How materialist doctors screw their patients in the age of the drug war
by Brian Ballard Quass, the Drug War Philosopher
June 10, 2023
In "The Holographic Universe," Michael Talbot tells us how the placebo effect can do everything from excising cancer to removing warts. "Simple everyday belief can also have a powerful effect on the body," writes Talbot. "People with cancer live longer if they maintain a fighting spirit.... A slight change in attitude can mean the difference between life and death." In other words, attitude counts. The happy and optimistic individual lives longer.

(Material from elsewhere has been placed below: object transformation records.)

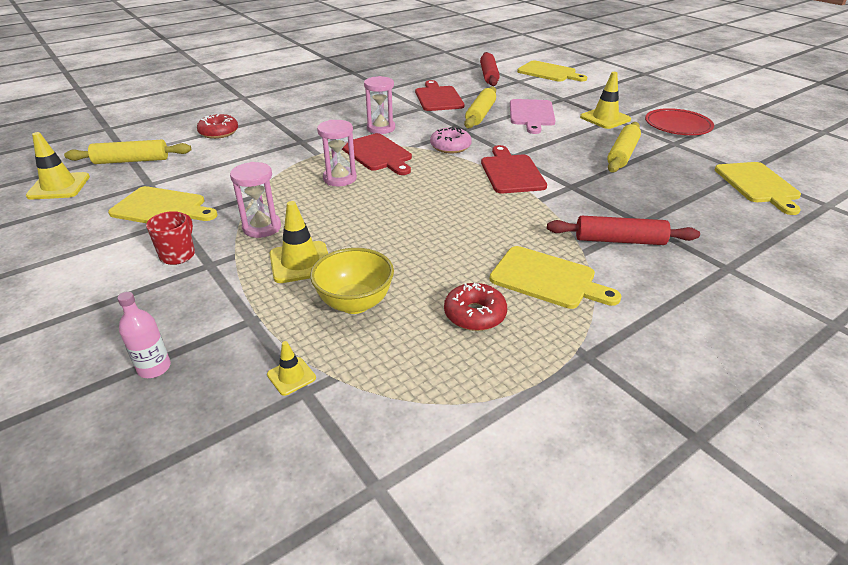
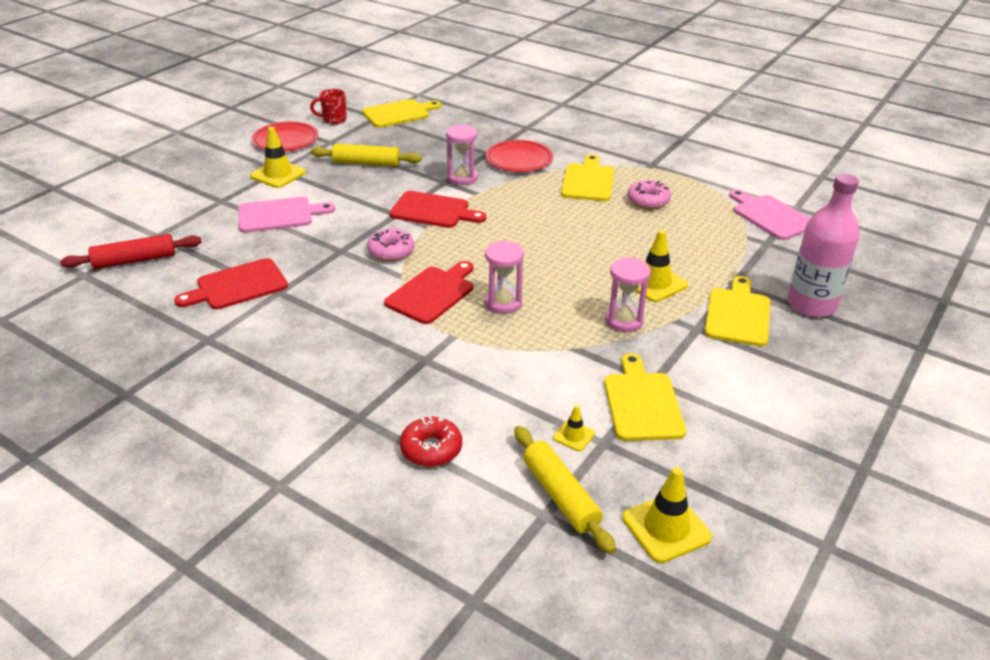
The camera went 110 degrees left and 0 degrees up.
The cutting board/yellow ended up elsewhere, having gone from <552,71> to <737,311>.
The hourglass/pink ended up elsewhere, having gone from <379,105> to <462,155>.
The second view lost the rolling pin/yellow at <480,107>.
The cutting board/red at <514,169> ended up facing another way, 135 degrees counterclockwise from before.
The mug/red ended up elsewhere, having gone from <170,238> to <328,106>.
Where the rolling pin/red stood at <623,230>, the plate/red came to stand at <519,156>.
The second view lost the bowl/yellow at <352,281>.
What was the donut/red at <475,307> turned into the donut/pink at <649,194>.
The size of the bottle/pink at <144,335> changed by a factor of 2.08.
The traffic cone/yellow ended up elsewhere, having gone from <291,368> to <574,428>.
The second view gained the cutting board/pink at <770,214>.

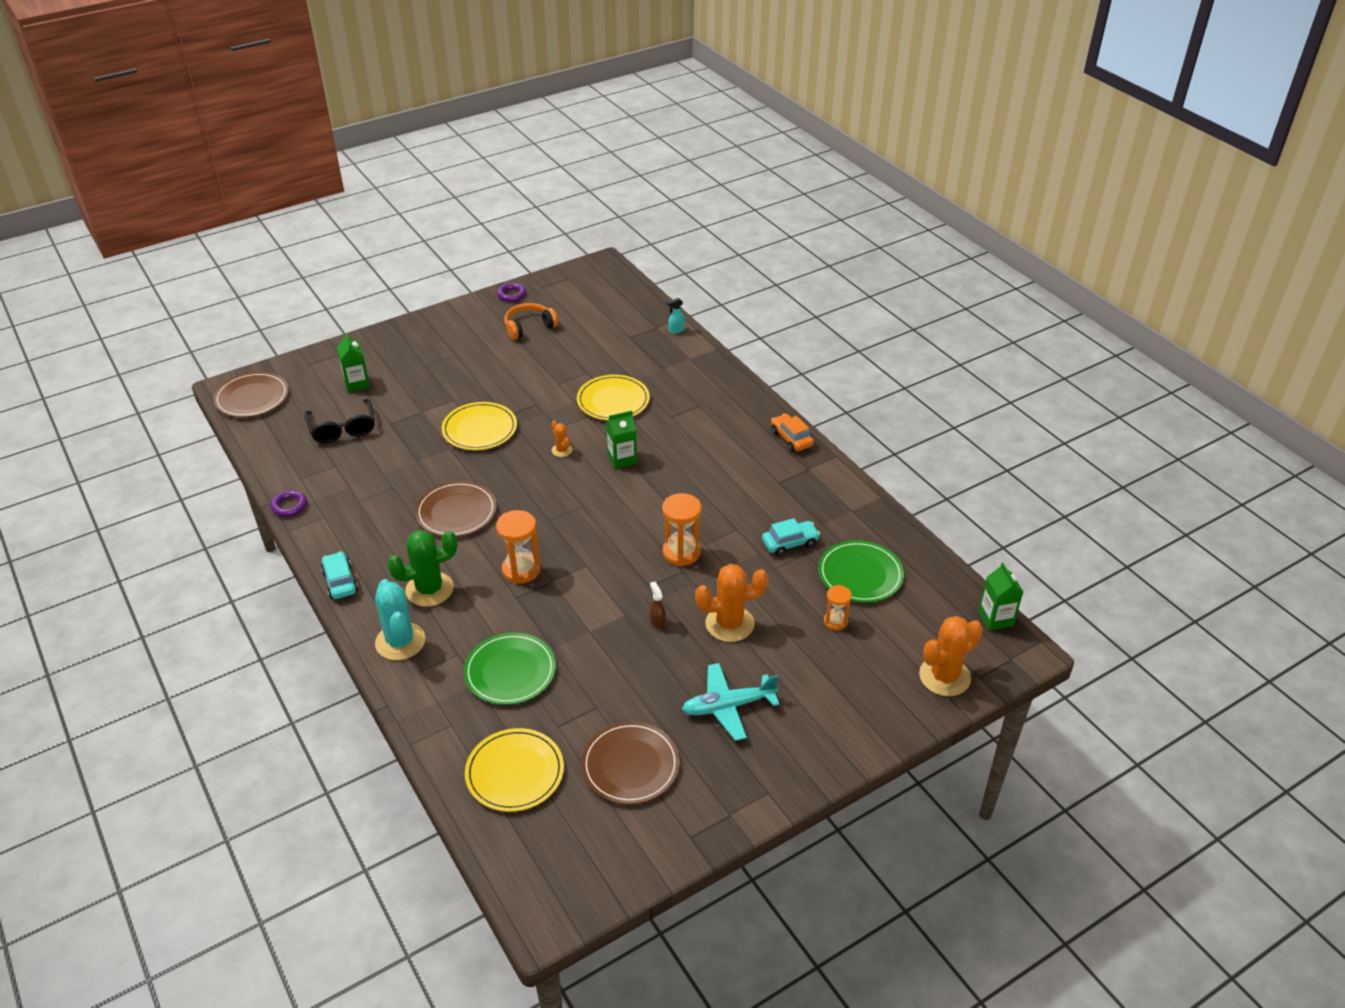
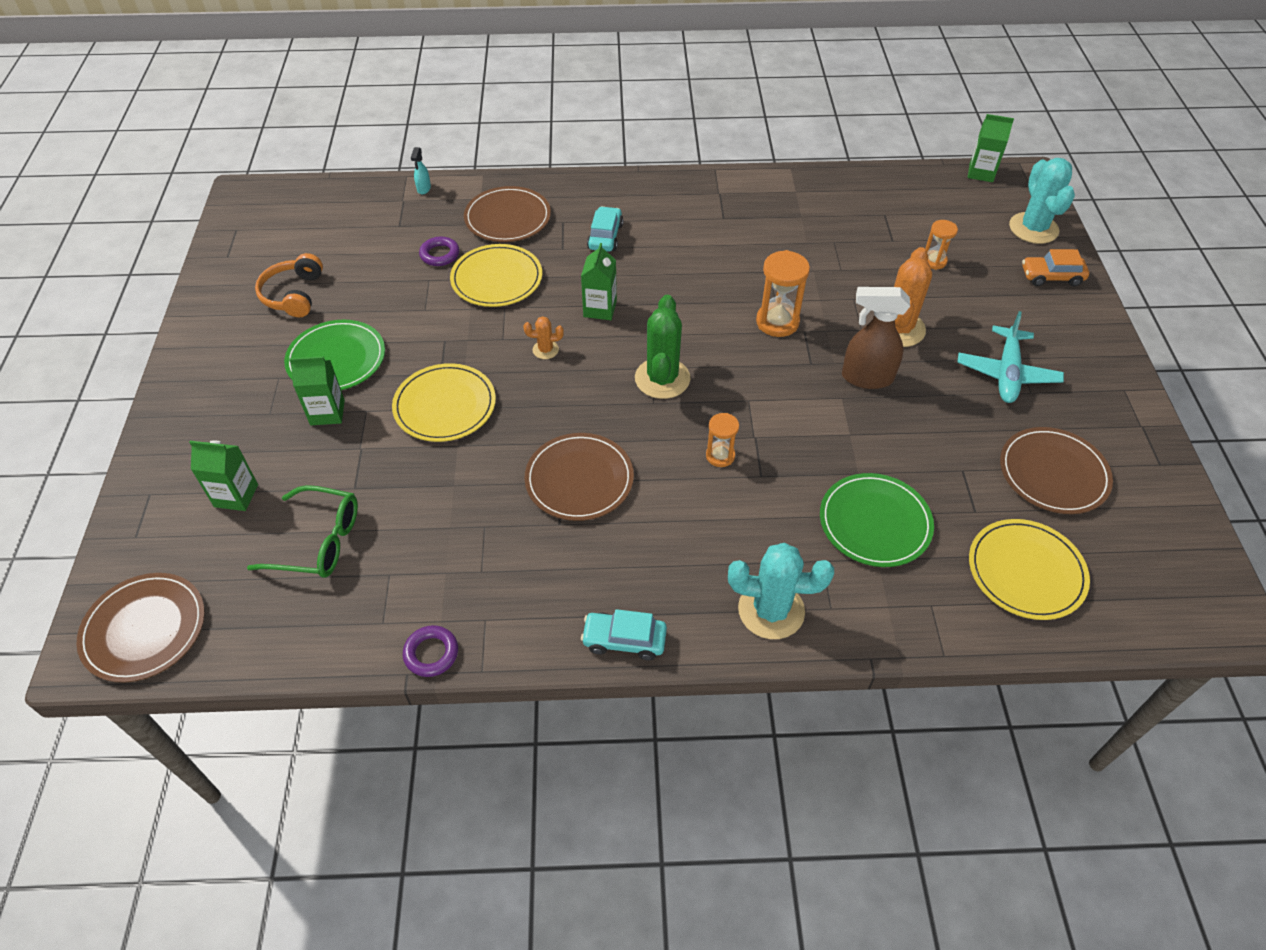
The camera went 60 degrees left and 10 degrees up.
The ring/purple ended up elsewhere, having gone from <511,292> to <439,251>.
What was the glasses/black at <340,420> turned into the glasses/green at <302,531>.
The car/orange ended up elsewhere, having gone from <792,433> to <1055,268>.
The size of the hourglass/orange at <518,547> changed by a factor of 0.60.
The car/turquoise ended up elsewhere, having gone from <791,537> to <605,229>.
The cactus/green ended up elsewhere, having gone from <422,568> to <662,347>.
The plate/green ended up elsewhere, having gone from <861,571> to <334,355>.
The size of the spray bottle/brown at <658,605> changed by a factor of 2.13.
What was the cactus/orange at <951,656> turned into the cactus/turquoise at <1042,201>.
The second view gained the plate/brown at <507,214>.
The second view gained the carton/green at <317,390>.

Most doctors now accept this premise.
Unfortunately, most doctors fail to accept the logical corollary to this premise, namely, that the use of any substance that makes a person feel good can protect that person from disease and help them to heal easily. Any substance. That's why opium 1 smokers seldom get colds. They don't think the cold into existence in the first place, and if they're overcome in spite of this fact, they are enabled to think the cold out of existence, thanks to the mental agility and creativity inspired by the poppy plant. Other drugs that could help one stay healthy for the same reasons run the gamut from MDMA 2 to psilocybin, from methamphetamine to mescaline, from coca to ayahuasca. The mere fact that these drugs can make a person feel good - and, most importantly, look forward to feeling good - is health-making in and of itself.
How many millions have gone without godsend medicine over the last few centuries because western materialist doctors fail to recognize this fact? And yet, to repeat, this fact is but a natural corollary of the postulate that these same doctors readily accept, namely that positive attitudes can improve a person's health and cure or prevent disease.
Instead, most doctors toe the Christian Science Drug War line, which piously tells the patient that "drugs" do not "really" fix anything. For such doctors, cures have to come either from Jesus - or from reductive science, for which only the molecules under a microscope are real. Folks with chronic depression can tell such doctors that the above-mentioned drugs make them happy and optimistic till they're blue in the face, but the doctors will shake their heads and tell them to wait for a "real" cure - like the mind-numbing Big Pharma 34 meds upon which 1 in 4 American women are dependent for life.
Nothing will change until materialists recognize the obvious - that happiness is happiness, even if it is inspired or facilitated by the use of the drugs that we've been taught to hate since we were grade schoolers, since we were first fed the lie that so-called "hard drugs" can only be used irresponsibly and that psychoactive substances have no good uses for anyone, anywhere, ever.
This is why "rock stars" use drugs: not just for performance anxiety (which, BTW, is a completely UNDERSTANDABLE reason for drug use), but because they want to fully experience the music, even tho' they may be currently short on money and being hassled by creditors, etc.
Imagine if there were drugs for which dependency was a feature, not a bug. People would stop peddling that junk, right? Wrong. Just ask your psychiatrist.
There are times when it is clearly WRONG to deny kids drugs (whatever the law may say). If your child is obsessed with school massacres, he or she is an excellent candidate for using empathogenic meds ASAP -- or do we prefer even school shootings to drug use???
People talk about how dangerous Jamaica is -- but no one reminds us that it is all due to America's Drug War. Yes, cannabis and psilocybin are legal there, but plenty of drugs are not, and even if they were, their illegality elsewhere would lead to fierce dealer rivalry.
It is a violation of religious liberty to outlaw substances that inspire and elate. The Hindu religion was inspired by just such a drug.
The fact that drugs have positive uses for human beings is a psychological corollary of Husserl's phenomenology and Whitehead's philosophy of organism.
I'm interested in CBD myself, because I want to gain benefits at times without experiencing intoxication. So I think it's great. But I like it as part of an overall strategy toward mental health. I do not think of CBD, as some do, as a way to avoid using naughty drugs.
The MindMed company (makers of LSD Lite) tell us that euphoria and visions are "adverse effects": that's not science, that's an arid materialist philosophy that does not believe in spiritual transcendence.
What are drug dealers doing, after all? They are merely selling substances that people want and have always had a right to, until racist politicians came along and decided government had the right to ration out pain relief and mystical experience.
If I beat my depression by smoking opium nightly, I am a drug scumbag subject to immediate arrest. But if I do NOT "take my meds" every day of my life, I am a bad patient.